“Hello 2019! New Year, New Me! I’m finally going to kick all the bad habits and be the best me possible!” Look familiar? I’m sure we’ve all seen and had these thoughts, chats and social media posts as we tick over another year.
Every year the start of January gives us pause to reflect on what we might like to achieve. They’re normally pretty similar resolutions - things like to drink less alcohol, exercise more, eat healthier etc. New Year’s resolutions are common, but are they rational?
Behavioural economics tells us people think about units of time differently. The start of a calendar year provides a symbolic demarcation of time that may not be rationally different from any other, but it can be useful to effectively set goals.
This reflection can help us to be more deliberate and intentional in our actions. But why do we often fail to meet these goals? Behavioural economics suggest it could be a result of what we call the ‘planning fallacy.’ ‘Planning fallacy was coined by behavioural scientists Daniel Kahneman and Amos Tversky to describe plans and forecasts that:
- Are unrealistically close to best-case scenarios.

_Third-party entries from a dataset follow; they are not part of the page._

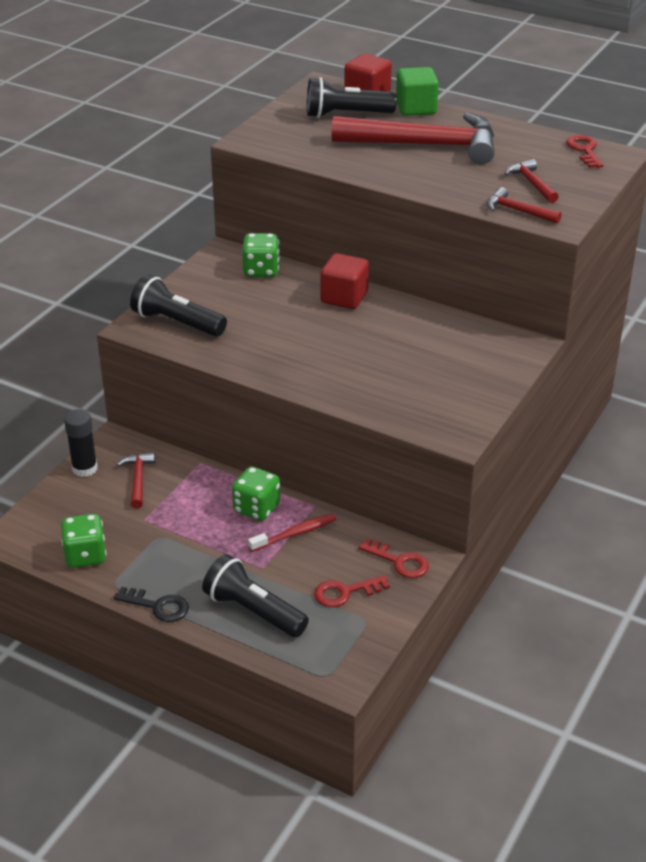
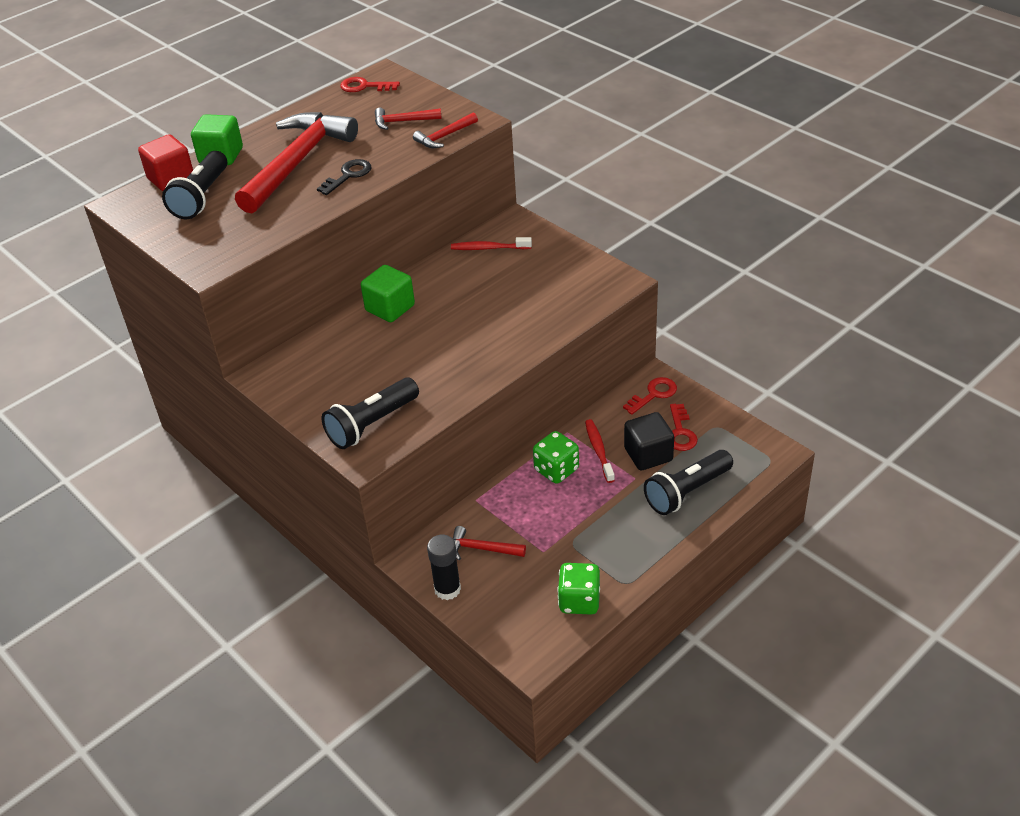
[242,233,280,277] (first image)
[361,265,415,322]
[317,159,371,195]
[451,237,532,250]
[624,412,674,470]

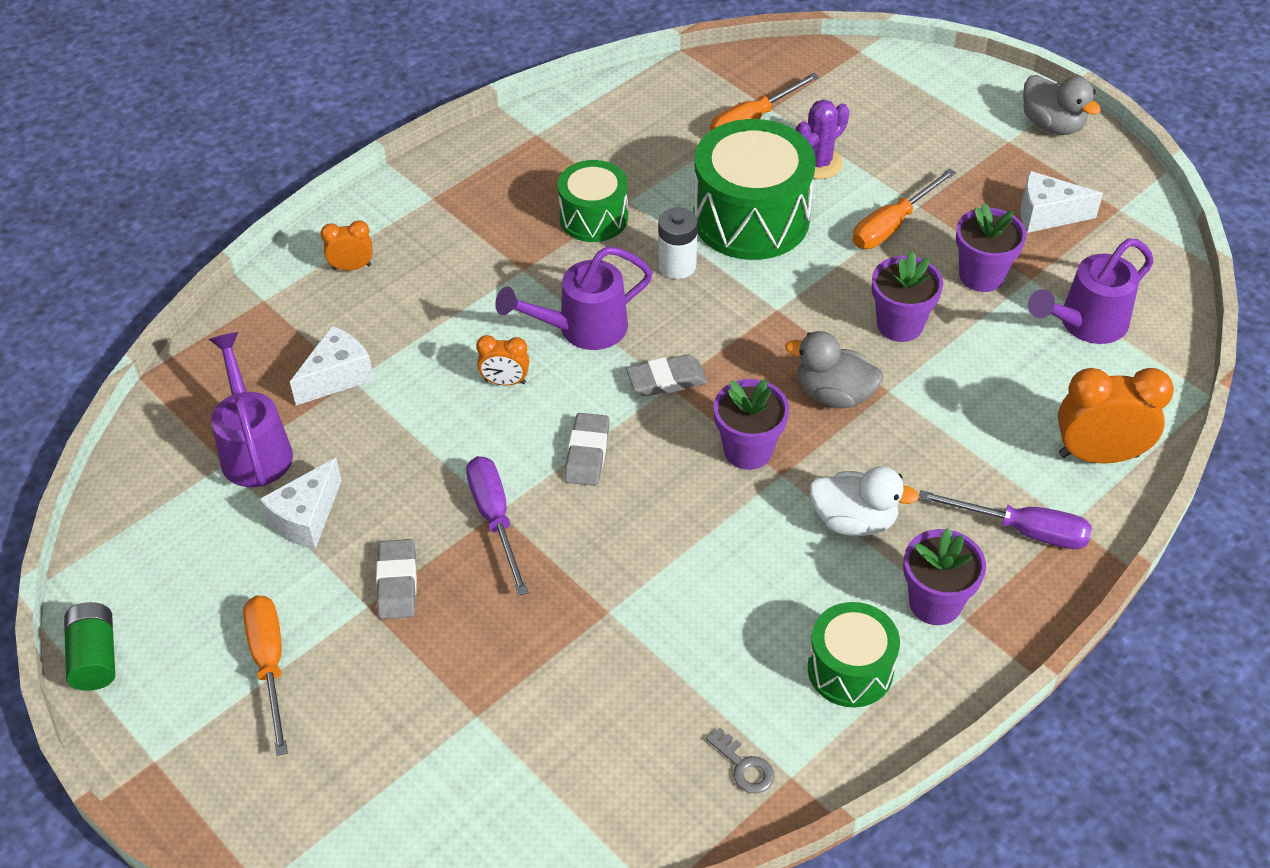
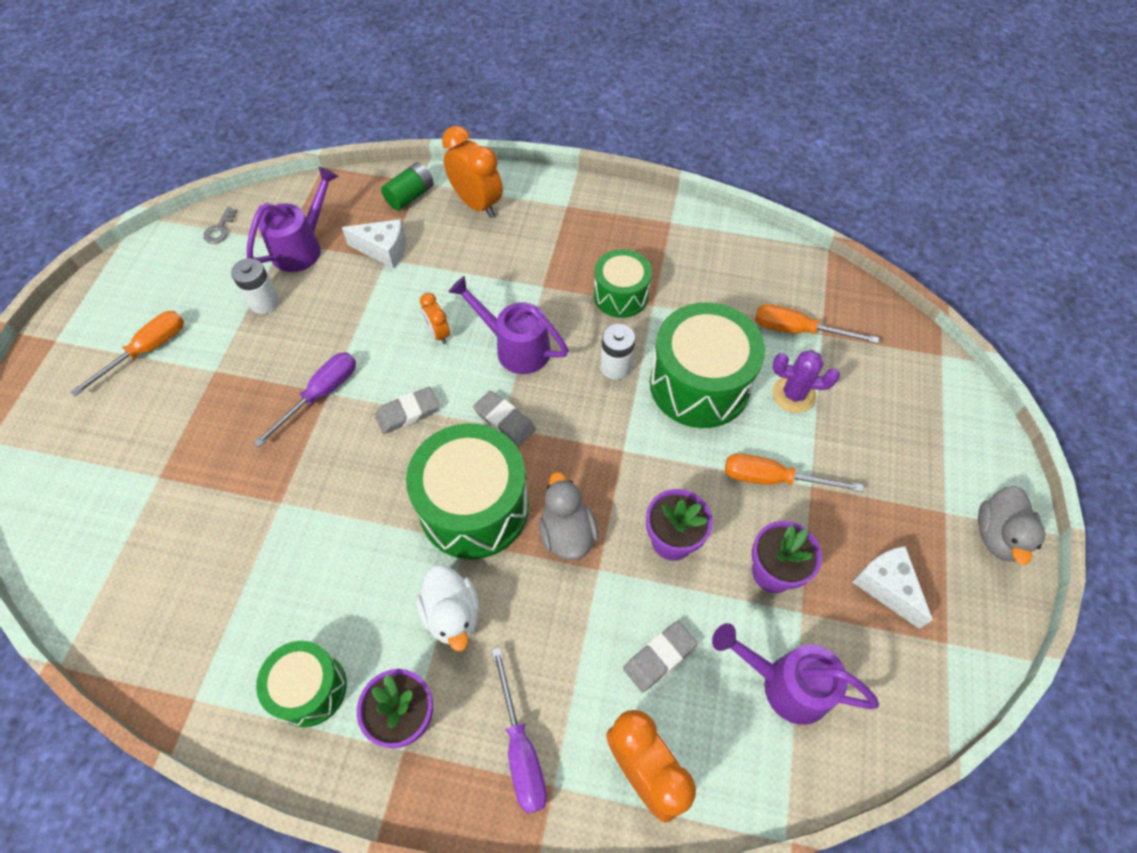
[442,125,503,218]
[406,423,529,559]
[231,258,279,314]
[623,621,698,692]
[381,162,434,211]
[203,207,237,244]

- Could be improved by consulting the statistics of similar cases.
(Amusingly, Hofstader’s law takes this a step further and states an action takes longer than we expect, even when we take into account Hofstader’s law!).
A well-known Australian example of the planning fallacy is the cost estimates for the Sydney Opera House in the 1960s. It was originally estimated at $7 million to build. But when finished, the final cost ballooned out to $102 million. It has the dubious honour of being 1,400 per cent over budget, enormous even amongst the scale of public infrastructure projects.

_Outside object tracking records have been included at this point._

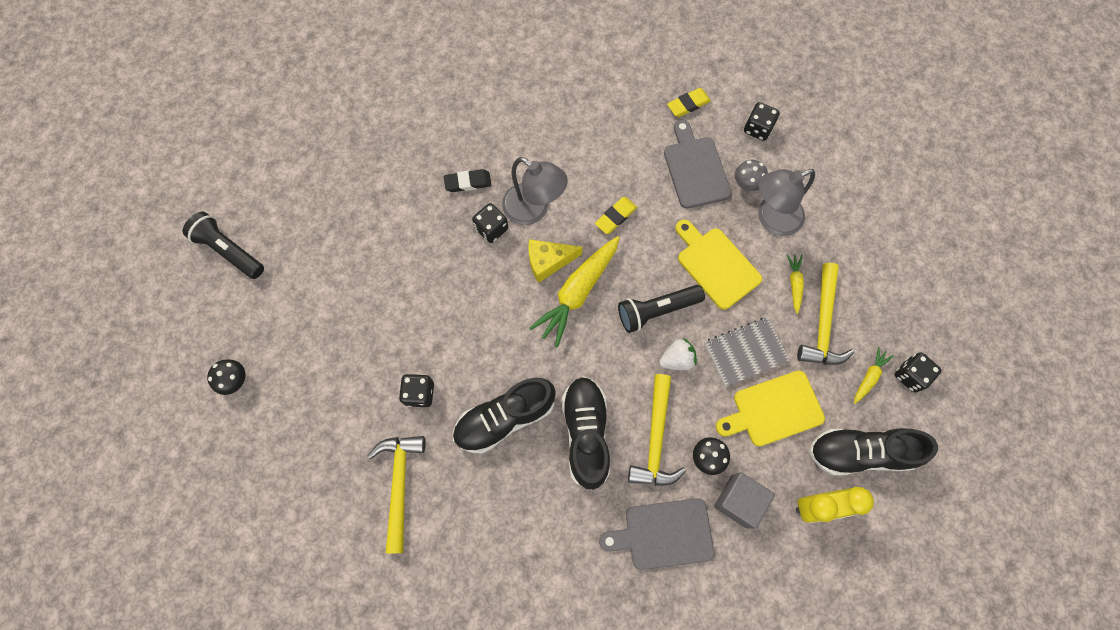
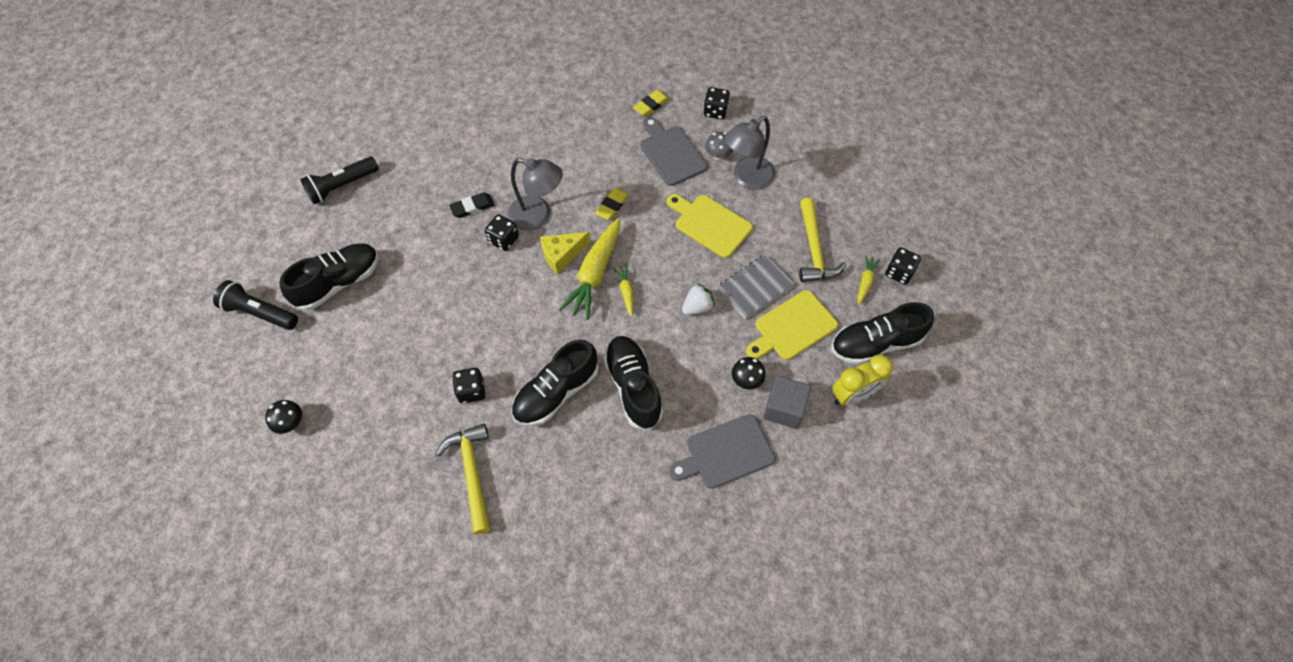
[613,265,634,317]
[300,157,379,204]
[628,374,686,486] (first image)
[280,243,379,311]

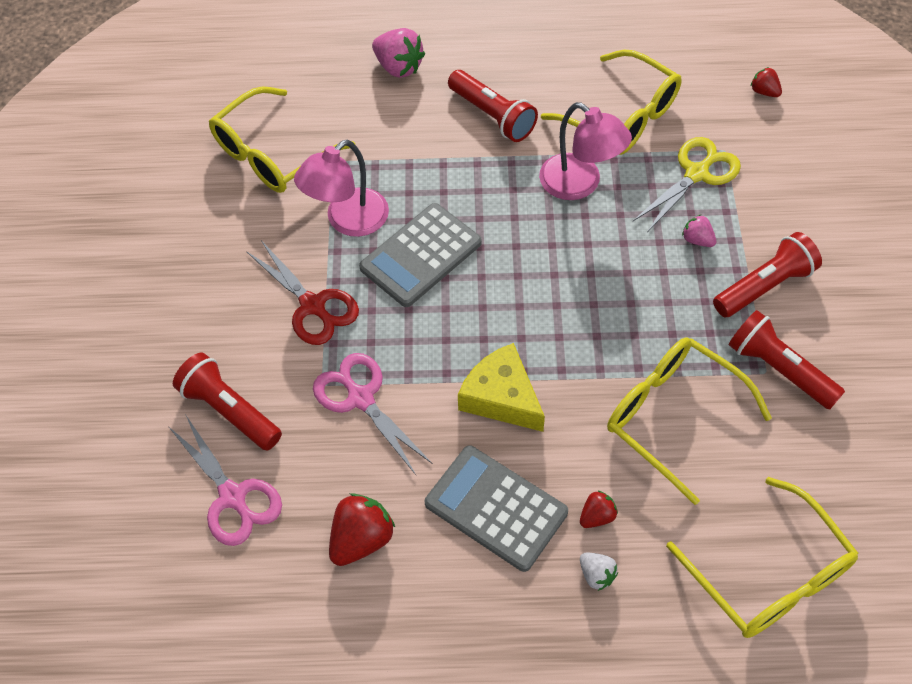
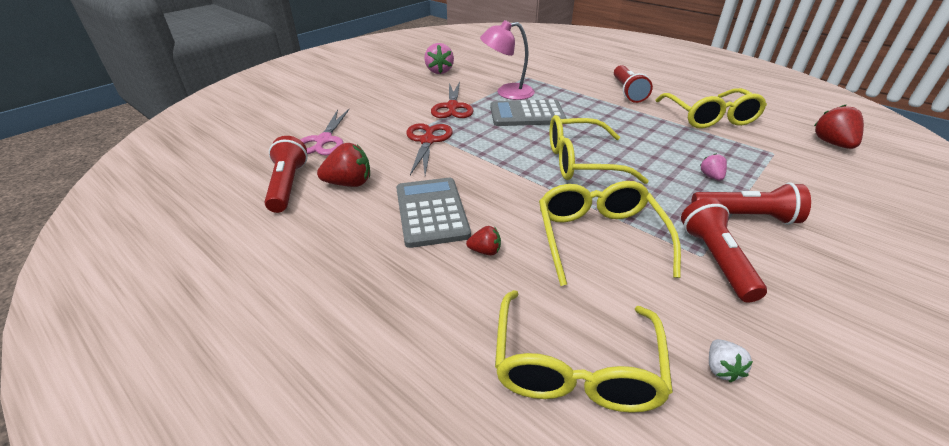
[424,43,454,74]
[814,105,864,149]
[550,115,649,184]
[539,102,632,200] (first image)
[633,137,741,232] (first image)
[458,343,545,432] (first image)
[264,136,307,213]
[406,123,453,175]
[709,339,753,382]

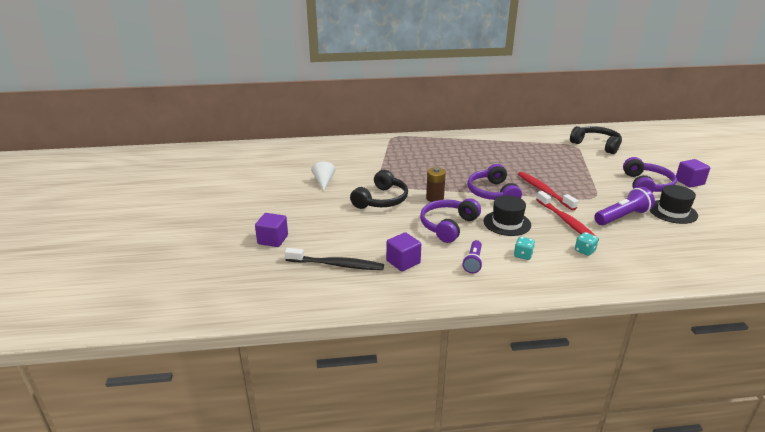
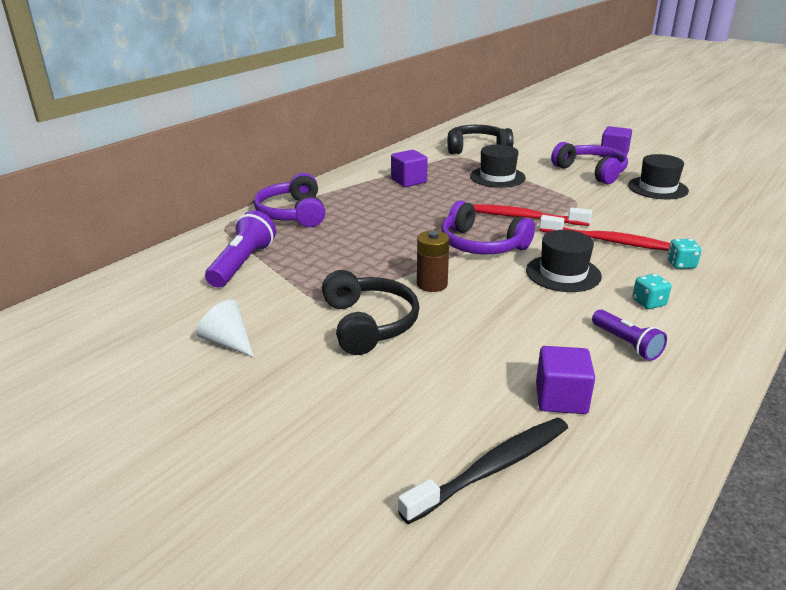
[205,210,276,288]
[254,173,325,227]
[391,150,428,187]
[470,145,526,188]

Closer to home, the planning fallacy might apply when committing to run a marathon when you haven’t completed a 5km fun run before. Goal setting is best applied when used for realistic goals. But setting the goal is not enough. A major analysis of goal setting found spelling out exactly when, where and how to achieve the goal in advance had a positive effect on achievement.
This means remembering to act – so if your goal is to start running, map out a route from your house as soon as you think of it, don’t put it off. Or if you see a local fun run advertised, sign up straight away. It also means acting on opportunities, so if the weather is good, or you find yourself with a relatively free Saturday, just start. It also means overcoming initial reluctance, which comes from our uncertainty in doing things we haven’t done before.
Commitment devices are well-known in behavioural economics to improve follow-through. This is because they put in place strategies which reduce our ability to deviate from our intentions. So if your intention is to eat healthier, committing to bring your lunch every day is a good step to reduce the chance you will buy lunch. Or conversely, committing to buy healthy snacks as part of the weekly grocery shop means you aren’t at risk of eating chocolate when the temptation strikes.
Telling other people about your goal might help. Not only does it reduce the risk you will be inadvertently swayed away from your goal by others, behavioural economics tells us that people are motivated to maintain a consistent and positive self-image. We like to keep commitments to avoid reputational damage and keep our own positive self-image.
Technology helps too, with a recent proliferation of goal setting devices, from stikk.com to apps including Habitica, Swipes, Goals on Track and Life Goals all helping to set commitments and follow through.
So setting a new year’s resolution can be a good idea, but it becomes a better idea by being realistic about the goal, breaking it down your goal into stages, not putting off starting, and telling a friend. Happy New Year!
Thinking Fast and Slow. Daniel Kahneman
Hofstadter, Douglas., 2000. Godel, Escher, Bach: An Eternal Golden Braid, 20th anniversary ed., Penguin.